One defines the helicity $Z$ by

\[ \begin{align} Z \coloneqq \mathbf{v}\cdot\zetabi.\tag{15.104}\label{eq:def_helicity} \end{align} \]

The momentum equation Eq. (8.101) is

\[ \begin{align} \frac{\partial\mathbf{v}}{\partial t} &= -\frac{1}{\rho}\nabla p + \mathbf{v}\times\mathbf{f} + \mathbf{v}\times\zetabi - \nabla k + \mathbf{g} + \mathbf{f}_R. \end{align} \]

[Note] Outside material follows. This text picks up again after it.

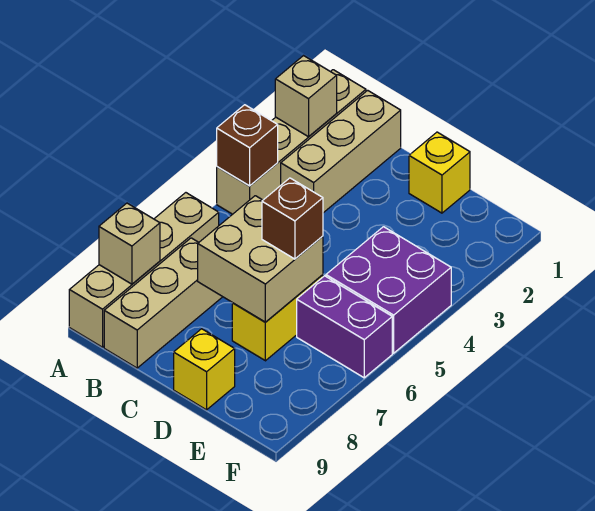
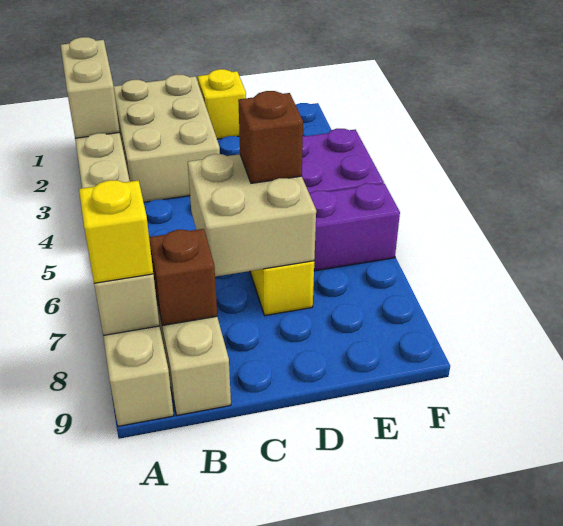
tan brick A2 level 2 -> tan brick A1:A2 level 2
brown brick A4 level 2 -> brown brick B8 level 2
tan brick B1:B3 level 1 -> tan brick B1:C3 level 1
yellow brick D9 level 1 -> yellow brick A8 level 3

Projecting this onto $\zetabi$ gives

\[ \begin{align} \zetabi\cdot\frac{\partial\mathbf{v}}{\partial t} &= -\frac{\zetabi}{\rho}\cdot\nabla p + \zetabi\cdot\left(\mathbf{v}\times\mathbf{f}\right) - \zetabi\cdot\nabla k + \zetabi\cdot\mathbf{g} + \zetabi\cdot\mathbf{f}_R. \end{align} \]

The three-dimensional vorticity equation Eq. (15.46) is

\[ \begin{align} \frac{\partial\zetabi}{\partial t} &= \frac{1}{\rho^2}\nabla\rho\times\nabla p - \left(\mathbf{v}\cdot\nabla\right)\zetabi - \mathbf{f}\nabla\cdot\mathbf{v} - \zetabi\nabla\cdot\mathbf{v} + \left(\mathbf{f}\cdot\nabla\right)\mathbf{v} + \left(\zetabi\cdot\nabla\right)\mathbf{v} + \nabla\times\mathbf{f}_R. \end{align} \]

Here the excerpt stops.